Jonah Goldberg

"If all you have is a hammer," the old saying goes, "everything looks like a nail." Left unsaid is the fact that the real problem isn't the possession of a hammer, but the certitude that all you need is the hammer. In other words, it's a failure of the imagination -- which is a kind of arrogance -- that's really to blame. "I've got my hammer, and that's all I need. Besides, have you ever seen a problem that didn't look like a nail?"

This is a version of what academics call "confirmation bias" -- the tendency to accept only the facts that buttress your closely held views. It's a hot topic these days. Ezra Klein, a young liberal writer, has launched a news website, Vox.com, that purports to be the vanguard of something called "explanatory journalism" (which is something of a redundancy, like culinary cooking or belligerent war). In his inaugural essay, Klein argues that conservatives and liberals alike are prone to confirmation bias, which he is here to fix.

This is a very old idea. Legendary journalist and one-time progressive intellectual Walter Lippmann argued the same sort of thing nearly a century ago. Like many progressives, Lippmann was an often deeply ideological advocate of purging competing ideologies from public life. We needed "disinterested" servants who were free of the partisan or ideological bias.

The problem, as we discovered, was that disinterested public servants were deeply interested in their jobs and expanding the power of the state. The government was their hammer and we the people were the nails.

That went for newspapers, too. Lippmann wrote that "good reporting requires the exercise of the highest of scientific virtues." Klein's effort seems like a newer version of the same thing. It has slideshow presentations telling the reader, for instance, "Everything you need to know about the Internet" (Al Gore sort of did invent it after all).
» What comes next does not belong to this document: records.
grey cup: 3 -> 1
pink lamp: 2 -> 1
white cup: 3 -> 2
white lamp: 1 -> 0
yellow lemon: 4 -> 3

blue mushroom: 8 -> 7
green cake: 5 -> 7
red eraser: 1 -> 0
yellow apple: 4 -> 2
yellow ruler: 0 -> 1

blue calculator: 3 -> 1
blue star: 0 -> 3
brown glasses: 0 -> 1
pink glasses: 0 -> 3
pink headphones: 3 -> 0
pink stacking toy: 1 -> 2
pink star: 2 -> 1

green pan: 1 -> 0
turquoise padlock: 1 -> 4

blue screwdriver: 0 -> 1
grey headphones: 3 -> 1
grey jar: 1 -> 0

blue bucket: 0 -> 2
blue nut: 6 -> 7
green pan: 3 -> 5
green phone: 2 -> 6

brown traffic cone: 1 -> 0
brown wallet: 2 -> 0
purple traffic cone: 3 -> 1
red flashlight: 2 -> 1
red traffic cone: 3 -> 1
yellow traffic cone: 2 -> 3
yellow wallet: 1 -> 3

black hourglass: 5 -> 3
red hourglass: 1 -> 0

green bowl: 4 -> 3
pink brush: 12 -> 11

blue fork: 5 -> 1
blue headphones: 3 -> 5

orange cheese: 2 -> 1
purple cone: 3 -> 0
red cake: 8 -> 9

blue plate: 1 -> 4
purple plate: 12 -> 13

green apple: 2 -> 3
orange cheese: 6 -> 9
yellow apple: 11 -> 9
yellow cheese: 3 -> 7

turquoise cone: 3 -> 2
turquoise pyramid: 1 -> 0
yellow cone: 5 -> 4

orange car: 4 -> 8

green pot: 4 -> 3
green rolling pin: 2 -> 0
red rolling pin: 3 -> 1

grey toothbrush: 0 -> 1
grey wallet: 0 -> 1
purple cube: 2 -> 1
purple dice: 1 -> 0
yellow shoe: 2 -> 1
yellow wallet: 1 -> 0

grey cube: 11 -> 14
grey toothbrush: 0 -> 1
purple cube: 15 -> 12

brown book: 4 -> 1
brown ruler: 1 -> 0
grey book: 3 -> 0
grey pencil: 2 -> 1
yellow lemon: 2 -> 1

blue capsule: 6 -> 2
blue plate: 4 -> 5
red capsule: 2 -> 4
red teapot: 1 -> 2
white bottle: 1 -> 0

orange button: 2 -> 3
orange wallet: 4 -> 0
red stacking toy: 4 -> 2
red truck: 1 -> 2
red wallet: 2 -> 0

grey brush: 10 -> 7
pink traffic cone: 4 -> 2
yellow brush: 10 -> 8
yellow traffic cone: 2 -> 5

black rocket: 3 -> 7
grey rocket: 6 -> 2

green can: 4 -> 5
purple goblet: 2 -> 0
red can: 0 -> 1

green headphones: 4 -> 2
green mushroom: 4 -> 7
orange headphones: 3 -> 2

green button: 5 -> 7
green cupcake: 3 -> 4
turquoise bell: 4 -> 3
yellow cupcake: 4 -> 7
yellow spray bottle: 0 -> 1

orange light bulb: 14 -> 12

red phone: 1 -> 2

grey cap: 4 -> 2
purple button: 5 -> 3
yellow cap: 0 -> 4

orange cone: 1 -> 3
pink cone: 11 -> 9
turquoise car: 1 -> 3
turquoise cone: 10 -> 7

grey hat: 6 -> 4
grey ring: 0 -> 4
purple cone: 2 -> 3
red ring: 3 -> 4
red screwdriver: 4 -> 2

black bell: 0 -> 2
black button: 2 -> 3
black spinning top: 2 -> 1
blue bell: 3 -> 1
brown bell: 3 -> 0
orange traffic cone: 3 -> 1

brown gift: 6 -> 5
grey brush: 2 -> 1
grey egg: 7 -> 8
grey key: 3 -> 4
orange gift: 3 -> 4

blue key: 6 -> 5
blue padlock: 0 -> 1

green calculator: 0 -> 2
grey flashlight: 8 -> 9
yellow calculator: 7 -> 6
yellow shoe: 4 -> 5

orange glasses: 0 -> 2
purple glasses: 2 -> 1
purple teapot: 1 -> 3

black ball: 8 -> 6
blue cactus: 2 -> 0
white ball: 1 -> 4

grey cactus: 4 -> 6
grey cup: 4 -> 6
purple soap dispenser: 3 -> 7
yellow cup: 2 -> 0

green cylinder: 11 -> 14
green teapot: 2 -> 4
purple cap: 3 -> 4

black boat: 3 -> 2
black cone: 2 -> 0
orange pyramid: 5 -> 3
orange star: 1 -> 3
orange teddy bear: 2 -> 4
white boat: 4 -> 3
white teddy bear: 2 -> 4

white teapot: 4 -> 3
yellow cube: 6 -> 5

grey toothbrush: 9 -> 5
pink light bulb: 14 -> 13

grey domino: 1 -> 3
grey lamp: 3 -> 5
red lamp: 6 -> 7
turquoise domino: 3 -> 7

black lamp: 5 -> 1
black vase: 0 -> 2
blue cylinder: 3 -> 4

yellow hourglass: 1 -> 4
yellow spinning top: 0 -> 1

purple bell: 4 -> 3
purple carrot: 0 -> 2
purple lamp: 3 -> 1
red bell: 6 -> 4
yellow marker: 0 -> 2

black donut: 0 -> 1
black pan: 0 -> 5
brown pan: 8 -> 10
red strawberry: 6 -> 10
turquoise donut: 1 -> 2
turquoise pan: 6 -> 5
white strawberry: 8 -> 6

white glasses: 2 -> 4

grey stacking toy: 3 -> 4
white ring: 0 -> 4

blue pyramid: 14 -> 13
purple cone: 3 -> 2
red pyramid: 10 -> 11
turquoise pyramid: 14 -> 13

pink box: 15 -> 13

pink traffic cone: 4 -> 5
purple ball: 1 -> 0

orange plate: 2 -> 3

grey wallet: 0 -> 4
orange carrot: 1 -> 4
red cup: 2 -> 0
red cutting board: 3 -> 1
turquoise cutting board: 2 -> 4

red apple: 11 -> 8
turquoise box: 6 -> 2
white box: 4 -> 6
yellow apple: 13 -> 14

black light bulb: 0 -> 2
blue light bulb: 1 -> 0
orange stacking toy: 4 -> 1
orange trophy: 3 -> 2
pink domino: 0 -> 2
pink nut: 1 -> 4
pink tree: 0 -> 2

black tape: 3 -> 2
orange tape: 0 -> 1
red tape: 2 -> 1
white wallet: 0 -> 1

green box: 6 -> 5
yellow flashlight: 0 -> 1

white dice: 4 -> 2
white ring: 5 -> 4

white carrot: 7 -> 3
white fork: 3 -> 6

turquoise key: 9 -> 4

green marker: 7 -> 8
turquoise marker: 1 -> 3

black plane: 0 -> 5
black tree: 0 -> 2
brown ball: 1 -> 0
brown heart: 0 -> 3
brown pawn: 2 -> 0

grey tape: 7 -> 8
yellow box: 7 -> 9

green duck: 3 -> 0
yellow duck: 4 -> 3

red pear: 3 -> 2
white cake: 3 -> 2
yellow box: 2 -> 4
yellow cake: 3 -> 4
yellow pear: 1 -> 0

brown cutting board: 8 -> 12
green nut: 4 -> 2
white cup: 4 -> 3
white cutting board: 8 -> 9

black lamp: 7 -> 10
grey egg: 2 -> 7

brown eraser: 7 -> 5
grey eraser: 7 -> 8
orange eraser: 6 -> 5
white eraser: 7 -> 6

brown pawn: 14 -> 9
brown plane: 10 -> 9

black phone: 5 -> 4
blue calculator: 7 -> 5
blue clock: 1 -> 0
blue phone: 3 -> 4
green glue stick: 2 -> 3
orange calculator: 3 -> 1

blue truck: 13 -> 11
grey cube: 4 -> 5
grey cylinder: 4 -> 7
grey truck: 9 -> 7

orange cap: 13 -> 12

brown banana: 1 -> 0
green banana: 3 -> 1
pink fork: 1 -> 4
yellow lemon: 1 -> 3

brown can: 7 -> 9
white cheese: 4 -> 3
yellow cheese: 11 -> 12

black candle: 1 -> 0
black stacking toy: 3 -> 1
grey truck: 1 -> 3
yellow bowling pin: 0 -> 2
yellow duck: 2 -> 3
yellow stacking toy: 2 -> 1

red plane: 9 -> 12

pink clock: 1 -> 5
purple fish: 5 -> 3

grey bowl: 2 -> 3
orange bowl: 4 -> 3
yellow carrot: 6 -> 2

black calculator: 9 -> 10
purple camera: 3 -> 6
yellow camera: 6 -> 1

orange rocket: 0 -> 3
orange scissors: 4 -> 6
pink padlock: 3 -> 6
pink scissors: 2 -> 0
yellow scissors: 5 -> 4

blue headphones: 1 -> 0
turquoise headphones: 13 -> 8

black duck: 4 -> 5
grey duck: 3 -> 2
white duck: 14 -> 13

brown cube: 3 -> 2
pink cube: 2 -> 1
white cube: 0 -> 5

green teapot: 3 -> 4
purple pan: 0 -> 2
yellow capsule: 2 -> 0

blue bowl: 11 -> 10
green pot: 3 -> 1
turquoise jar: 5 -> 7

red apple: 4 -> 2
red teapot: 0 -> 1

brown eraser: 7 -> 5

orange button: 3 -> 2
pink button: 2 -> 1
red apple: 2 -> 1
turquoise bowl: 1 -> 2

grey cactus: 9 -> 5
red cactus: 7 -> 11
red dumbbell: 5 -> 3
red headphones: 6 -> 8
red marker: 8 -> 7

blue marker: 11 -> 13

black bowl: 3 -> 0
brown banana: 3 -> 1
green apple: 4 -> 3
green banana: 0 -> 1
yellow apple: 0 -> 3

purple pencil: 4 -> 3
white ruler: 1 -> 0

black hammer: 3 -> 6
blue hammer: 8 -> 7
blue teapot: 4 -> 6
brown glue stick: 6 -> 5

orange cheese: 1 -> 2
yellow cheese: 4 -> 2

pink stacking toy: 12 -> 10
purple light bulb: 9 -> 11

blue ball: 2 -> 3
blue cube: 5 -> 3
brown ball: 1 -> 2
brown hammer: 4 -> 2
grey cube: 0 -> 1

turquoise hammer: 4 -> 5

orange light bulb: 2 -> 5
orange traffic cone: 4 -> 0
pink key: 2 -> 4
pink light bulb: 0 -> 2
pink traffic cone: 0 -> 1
Even his introductory essay, "How politics makes us stupid," focused heavily on what he finds to be conservative examples of confirmation bias, but Mr. Klein couldn't muster much of an effort to find examples of liberal confirmation bias.

At least he concedes it exists. Even that much of a concession New York Times columnist Paul Krugman cannot abide. He insists conservatives are more prone to confirmation bias because he and all the liberals he knows are so much more open-minded than conservatives.